The Problem
Now that this site is taking shape, I wanted to cover basic SEO by adding it to Google Search and the Bing Webmaster tools. Both need a sitemap, which is just a list of the pages you want included by search crawlers.
Hugo will build you a sitemap as long as you set sitemap in the config TOML/YAML file. Which should be pretty easy, if not for the fact that the Cloudflare Pages worker rewrites all URLs in the site from its default subdomain to the base domain.
Hence we need a custom sitemap, and accompanying robots.txt, to control search engine crawling. A quick attempt didn’t work, as even though we’re building the site with the -b option to specify the real base URL, that didn’t seem to propagate to Hugo’s default sitemap.
After some fiddling, the following worked for me.
What Worked
Config File
First, enable the sitemap and robots.txt in the config file, and let’s specify a new parameter for the base URL to just use in the sitemap:
File:hugo.yml
# Sitemap settings. Change frequency is a hint to search engines about how often your content changes.

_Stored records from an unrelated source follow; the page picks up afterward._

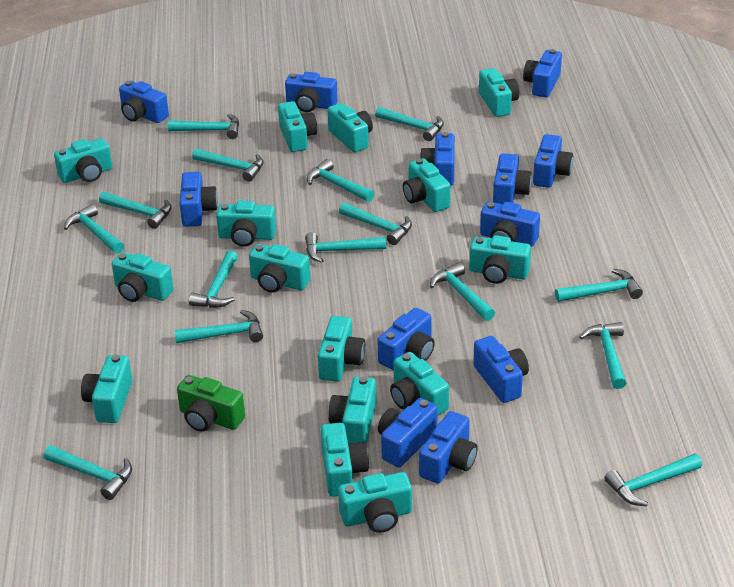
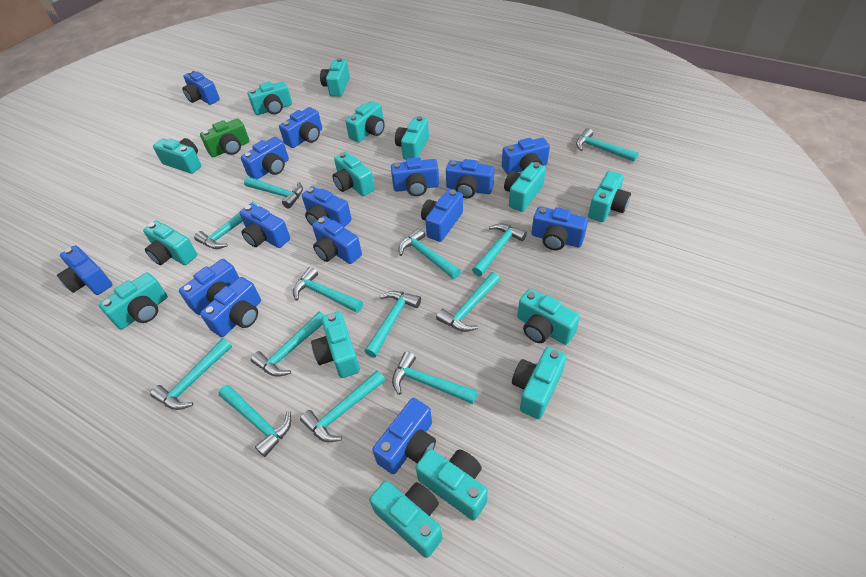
blue camera: 12 -> 15
turquoise hammer: 15 -> 13

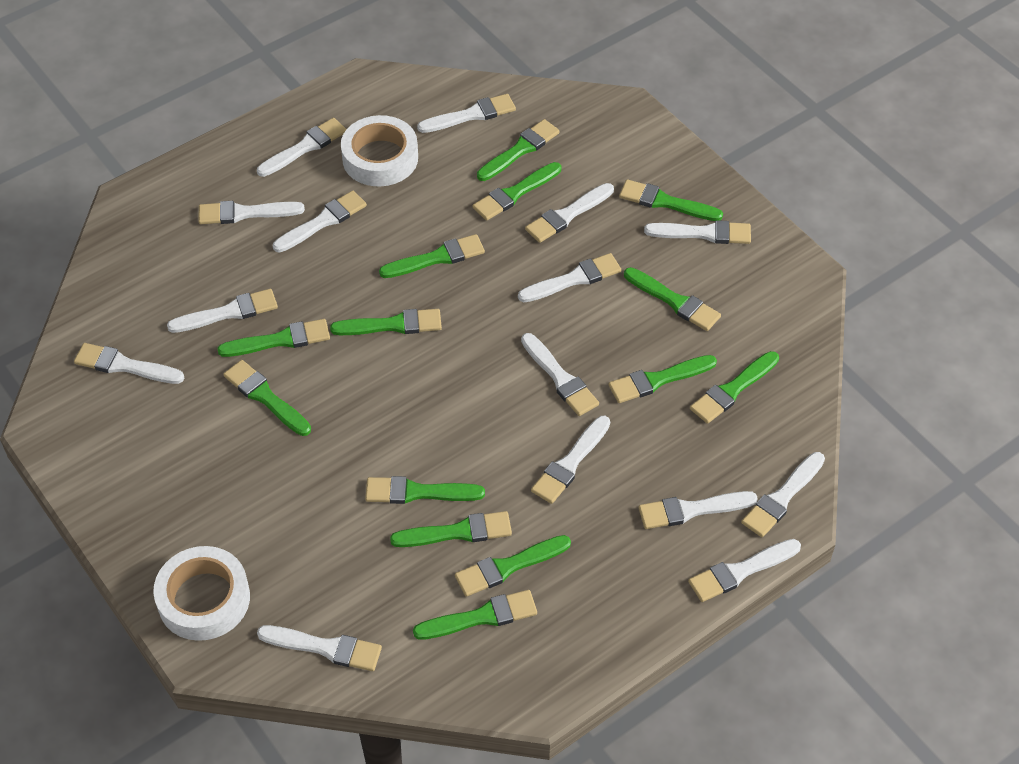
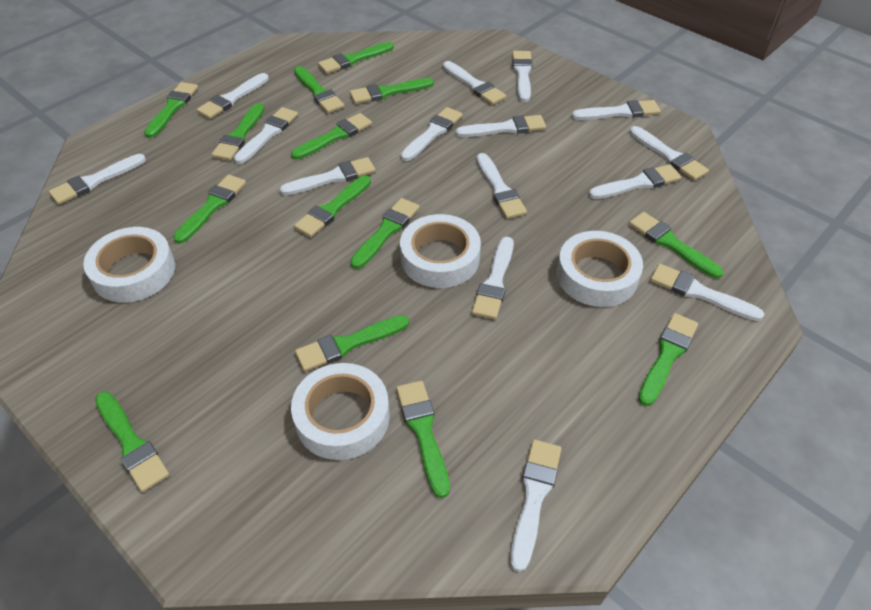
white tape: 2 -> 4

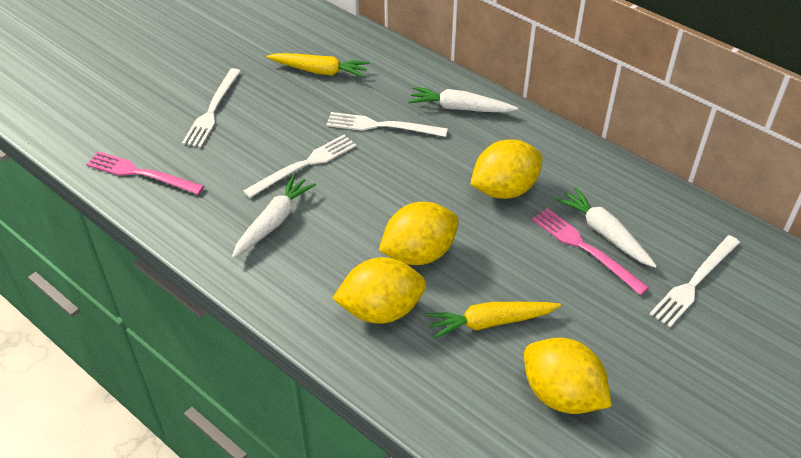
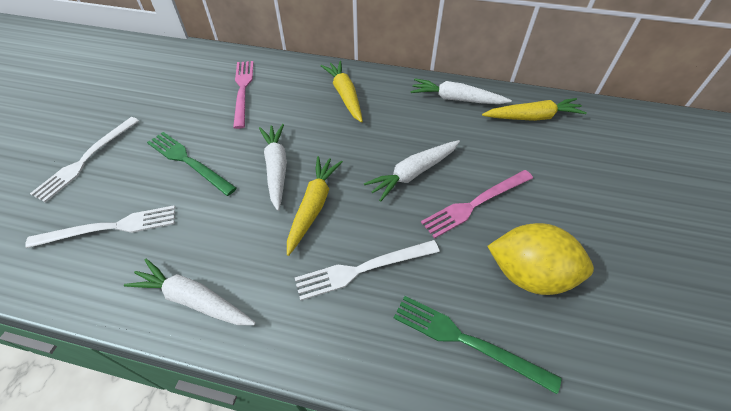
green fork: 0 -> 2
white carrot: 3 -> 4
white fork: 4 -> 3
yellow carrot: 2 -> 3
yellow lemon: 4 -> 1

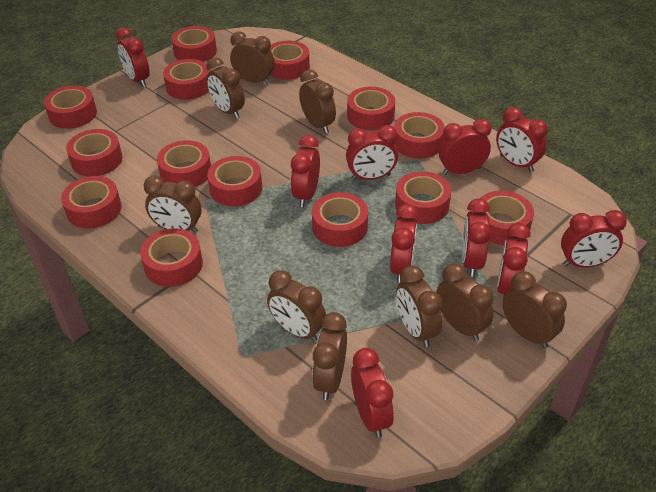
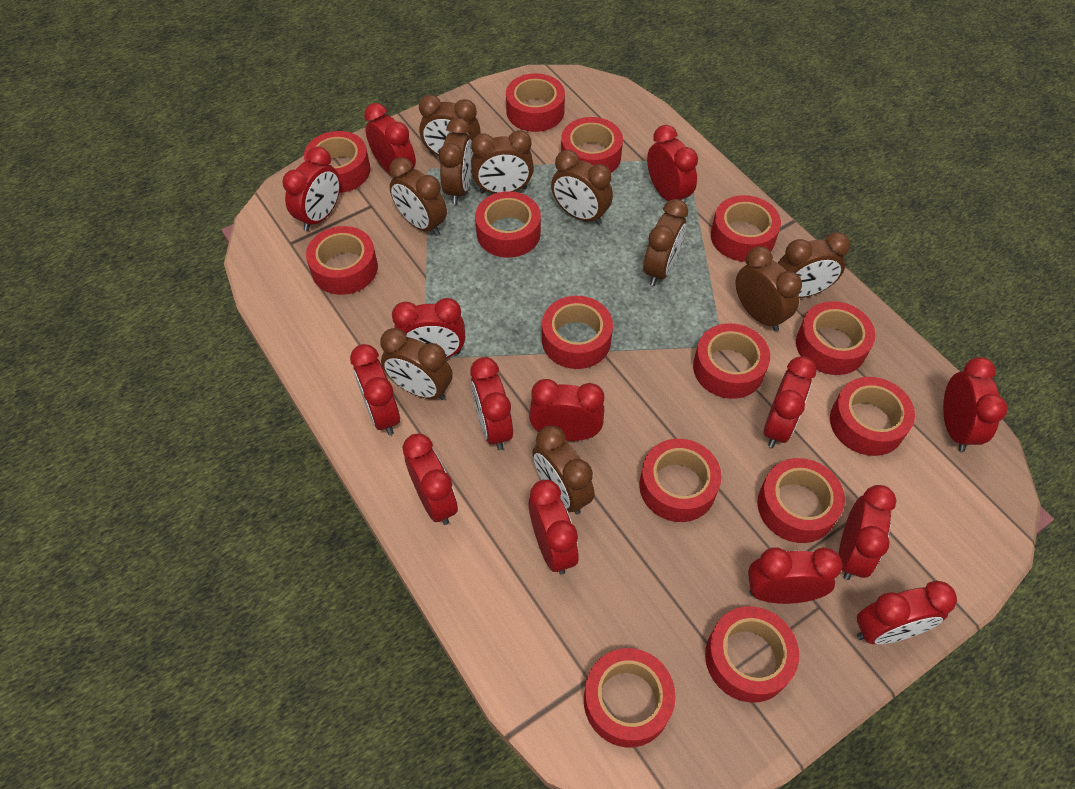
brown clock: 9 -> 10
red clock: 10 -> 14

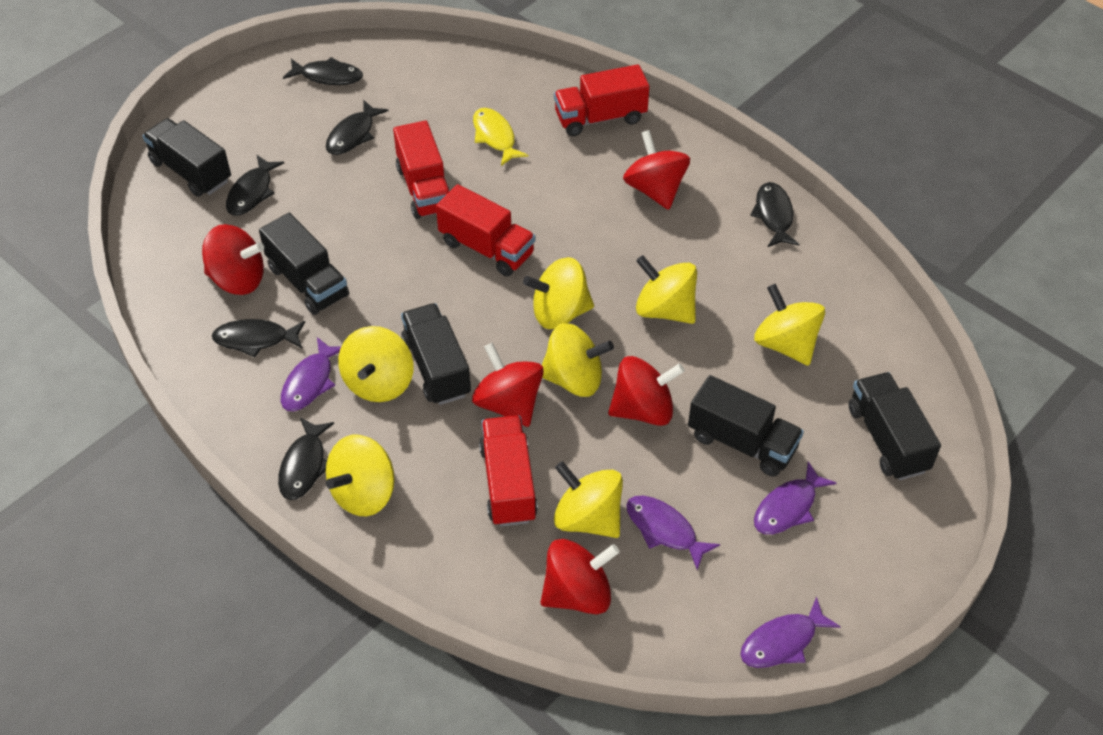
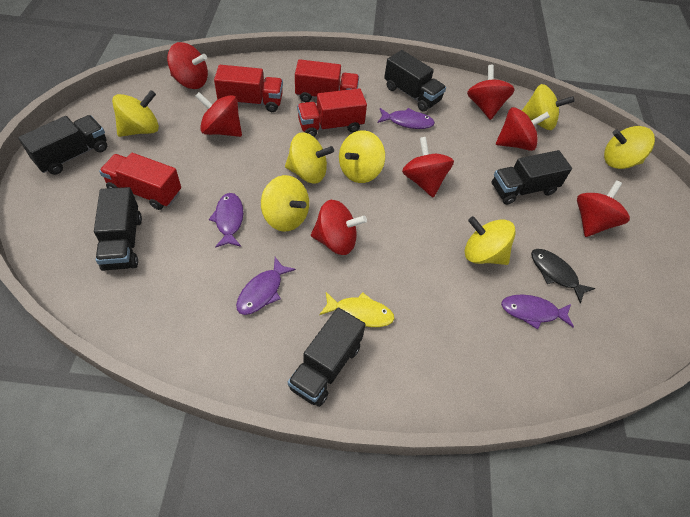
black fish: 6 -> 1
red spinning top: 5 -> 7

# Options include: always, hourly, daily, weekly, monthly, yearly, never.
sitemap:
changeFreq: monthly
params:
# Canonical base URL for the sitemap
canonicalBaseURL: https://meantimecyber.com
# Robots.txt settings. If you want to disable it, set enableRobotsTXT to false or just delete the variable. By default, it allows all bots to access all content. You can customize it by adding rules under the robots section.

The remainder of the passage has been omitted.